Focusing all your attention on the single incident that might possibly have been the US hitting a civilian target

It's not going to be just a single incident, come on. Weapons miss, intelligence is faulty, fog of war is fog of war.

Really? The US military kills lots of civilians in all prior wars, even up to the very end of the Afghan war they were accidentally hitting random people with suspicious tubes in their truck.

The conditions and scrutiny of most recent US military campaigns would be totally insane by any historical metric. 'You must only hit confirmed military targets in a hostile populace who have every incentive to deliberately misreport the status of casualties and have a bunch of weapons that can be profoundly lethal out of nowhere plus you have an aggressive media operation actively jumping on any excuse' is not a proposition that could really exist in any prior period.

Killing civilians is part of the nature of war, that's the risk taken on when starting a war, just like how losing soldiers is inevitable.

I didn't say 'you must only hit confirmed military targets'. I say that this innate risk must be taken into account, wars must not be whitewashed as squeaky-clean 'precision strikes' against just the buddies. There is no 'sci fi precision' killing just combatants, there is no 'literally every single casualty is military' outside a propaganda reel.

I don't think even Hegseth would disagree with me here, if he were being honest.

It appears the Trump administration has completely surrendered the propaganda war. All the MSM including the Wall Street Journal is assuming the administration doesn't know what they're doing and the war is hopelessly lost, and that everyone at the DoD is murdering war criminals who killed an ever-increasing number of schoolchildren and nothing else while ignoring the Straits of Hormuz because no one even thought of it. Maybe they just figure there's no way to win that one so they're not bothering. Only way out for them is a decisive victory in the real war, and honestly, I can't see one -- there's no Iranian organization able to take advantage and revolt, so without troops on the ground, there's no way to take down the regime or even force them to the table for real.
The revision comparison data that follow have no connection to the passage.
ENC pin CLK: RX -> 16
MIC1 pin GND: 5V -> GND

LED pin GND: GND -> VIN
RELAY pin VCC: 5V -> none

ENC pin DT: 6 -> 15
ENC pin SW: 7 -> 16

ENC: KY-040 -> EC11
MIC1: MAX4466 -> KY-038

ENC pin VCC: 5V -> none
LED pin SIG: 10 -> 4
There's Iranian doctors purportedly reporting that literally every single casualty they've seen is non-civilian

I've only seen reporting going the other way, that a significant amount of the casualties are civilian. Presumably the source is also "Iran" and it's being accepted at face value, because what other sources are there at the moment, really?

because what other sources are there at the moment, really?

None. Even "independent" news are required to toe the Iranian party line as a condition on being allowed into the country.

Not here to argue either point but what’s the source on these precision claims?

Pretty big warfare development if true!